Something like this....
class DiscreteDistribution
{
// cumulative distribution
final private double[] cdf;
final private int k;
public DiscreteDistribution(Function<Integer, Double> pdf, int k)
{
this.k = k;
this.cdf = new double[k];
double S = 0;
for (int i = 0; i < k; ++i)
{
double p = pdf.apply(i+1);
S += p;
this.cdf[i] = S;
}
for (int i = 0; i < k; ++i)
{
this.cdf[i] /= S;
}
}
/**
* transform a cumulative distribution between 0 (inclusive) and 1 (exclusive)
* to an integer between 1 and k.
*/
public int transform(double q)
{
// exercise for the reader:
// binary search on cdf for the lowest index i where q < cdf[i]
// return this number + 1 (to get into a 1-based index.
// If q >= 1, return k.
}
}
The Cumulative Distribution Function is x^2 for a triangular distribution [0,1] with mode (highest weighted probability) of 1, as shown here.

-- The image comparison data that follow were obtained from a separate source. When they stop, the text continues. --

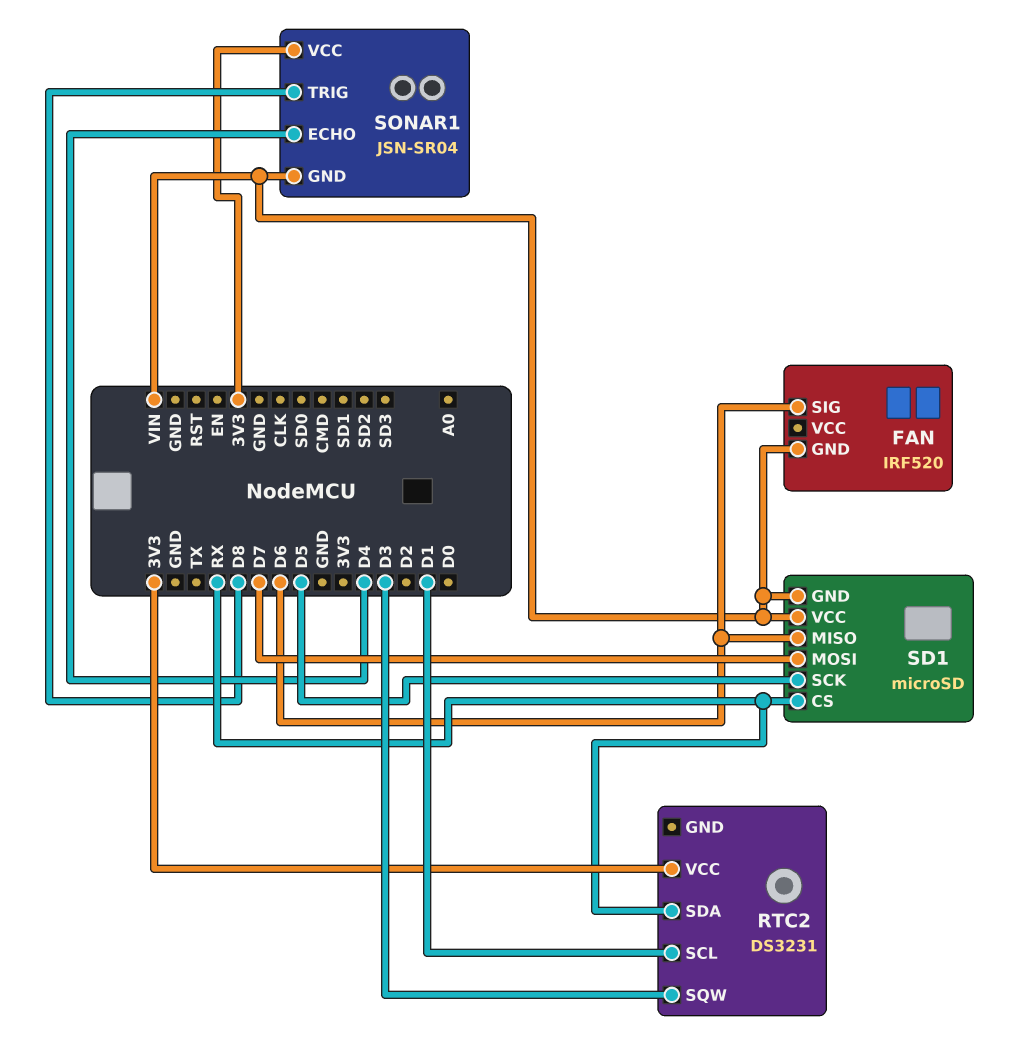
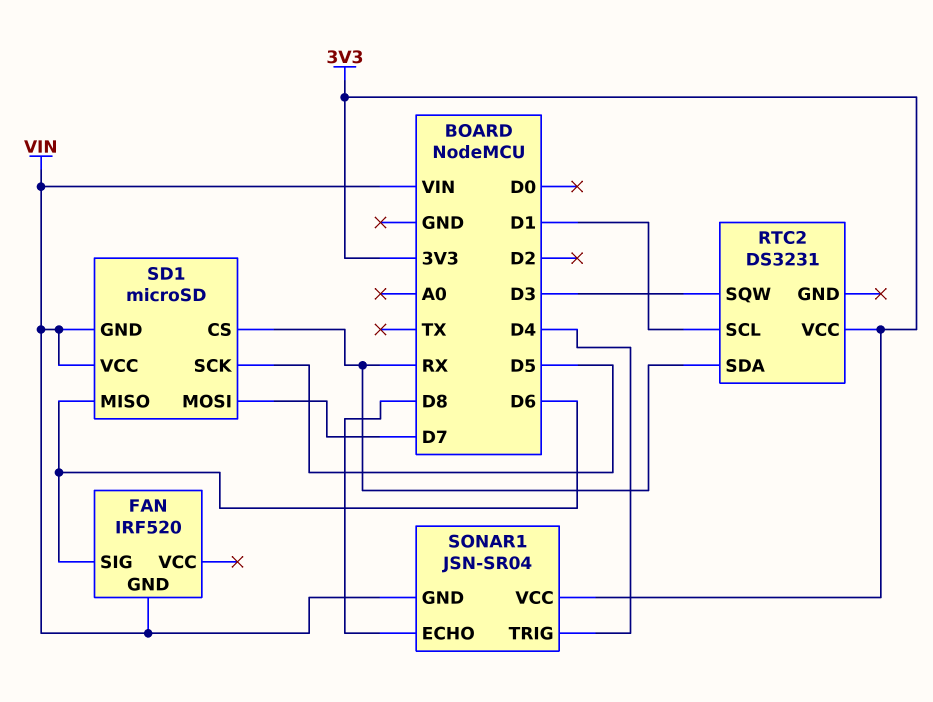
SONAR1 pin ECHO: D4 -> D8
SONAR1 pin TRIG: D8 -> D4

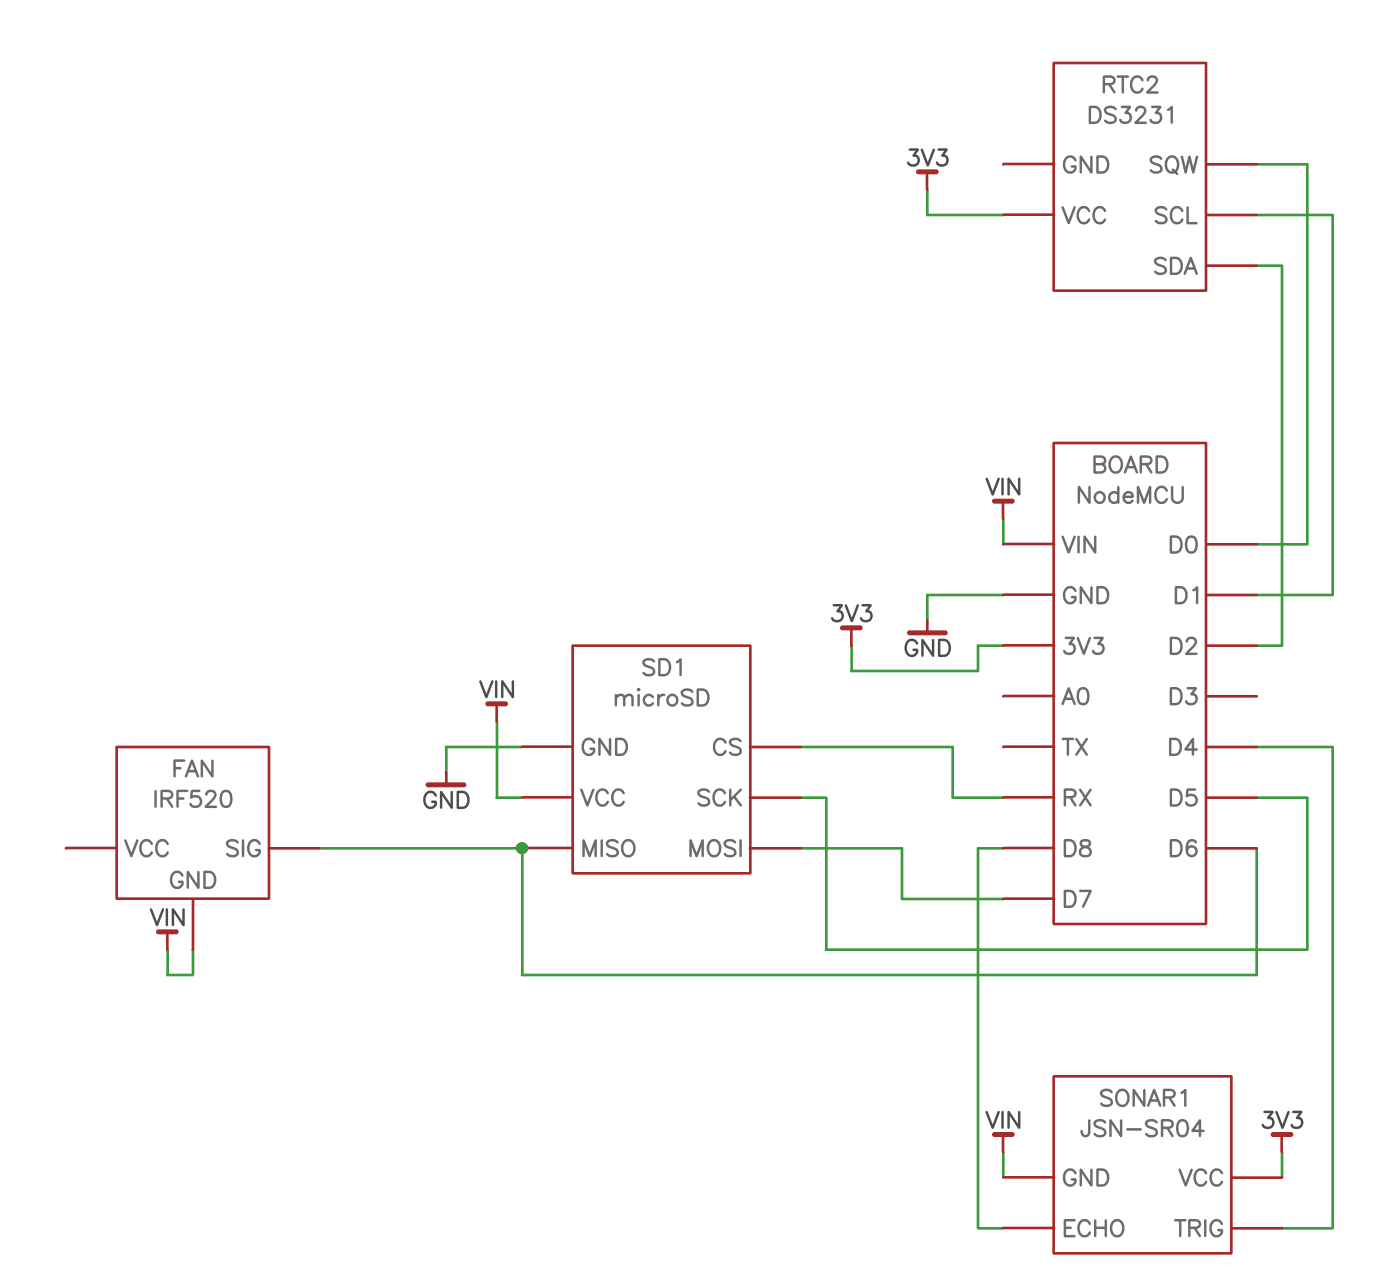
RTC2 pin SDA: RX -> D2
RTC2 pin SQW: D3 -> D0
SD1 pin GND: VIN -> GND

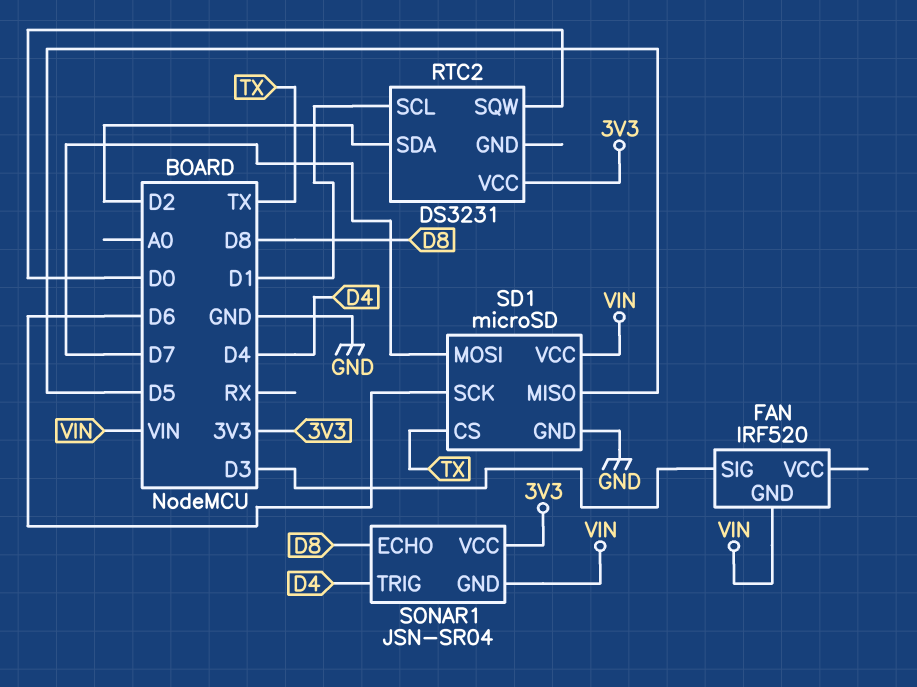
FAN pin SIG: D6 -> D3
SD1 pin CS: RX -> TX
SD1 pin MISO: D6 -> D5
SD1 pin SCK: D5 -> D6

Therefore, all we need to do to transform a uniform distribution (such as Java's Random::nextDouble) into a convenient triangular distribution weighted towards 1 is: simply take the square root Math.sqrt(rand.nextDouble()), which can then multiplied by any desired range.
For your example:
int a = 1; // lower bound, inclusive
int b = k; // upper bound, exclusive
double weightedRand = Math.sqrt(rand.nextDouble()); // use triangular distribution
weightedRand = 1.0 - weightedRand; // invert the distribution (greater density at bottom)
int result = (int) Math.floor((b-a) * weightedRand);
result += a; // offset by lower bound
if(result >= b) result = a; // handle the edge case
The simplest thing to do it to generate a list or array of all the possible values in their weights.
int k = /* possible values */
int[] results = new int[k*(k+1)/2];
for(int i=1,r=0;i<=k;i++)
for(int j=0;j<=k-i;j++)
results[r++] = i;
// k=4 => { 1,1,1,1,2,2,2,3,3,4 }
// to get a value with a given distribution.
int n = results[random.nextInt(results.length)];
This best works for relatively small k values.ie. k < 1000. ;)
For larger numbers you can use a bucket approach
int k =
int[] buckets = new int[k+1];
for(int i=1;i<k;i++)
buckets[i] = buckets[i-1] + k - i + 1;
int r = random.nextInt(buckets[buckets.length-1]);
int n = Arrays.binarySearch(buckets, r);
n = n < 0 ? -n : n + 1;
The cost of the binary search is fairly small but not as efficient as a direct look up (for a small array)
For an arbitary distrubution you can use a double[] for the cumlative distrubution and use a binary search to find the value.